Mid-infrared vibrational study of deuterium-containing PAH variants

TL;DR

This study uses density functional theory to analyze the infrared properties of deuterium-containing PAH molecules, aiming to connect molecular features with interstellar deuterium observations.

Contribution

It provides the first detailed theoretical infrared spectra of various deuterium-substituted PAHs, enhancing understanding of their role in interstellar chemistry.

Findings

Calculated D/H ratios align with observational data

Identified specific IR features of deuterated PAHs

Supported PAHs as reservoirs of interstellar deuterium

Abstract

Polycyclic Aromatic Hydrocarbon (PAH) molecules have been long proposed to be a major carrier of 'Unidentified Infrared' (UIR) emission bands that have been observed ubiquitously in various astrophysical environments.

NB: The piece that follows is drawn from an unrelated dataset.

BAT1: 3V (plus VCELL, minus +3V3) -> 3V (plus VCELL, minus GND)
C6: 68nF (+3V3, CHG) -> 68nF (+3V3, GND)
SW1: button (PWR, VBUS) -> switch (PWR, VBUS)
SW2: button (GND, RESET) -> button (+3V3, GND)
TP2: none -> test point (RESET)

These molecules can potentially be an efficient reservoir of deuterium. Once the infrared properties of the deuterium- containing PAHs are well understood both experimentally and theoretically, the interstellar UIR bands can be used as a valuable tool to infer the cause of the deuterium depletion in the ISM. Density Functional Theory (DFT) calculations have been carried out on deuterium-containing ovalene variants to study the infrared properties of these molecules. These include deuterated ovalene, cationic deuterated ovalene, deuteronated ovalene and deuterated-deuteronated ovalene. We present a D/H ratio calculated from our theoretical study to compare with the observationally proposed D/H ratio.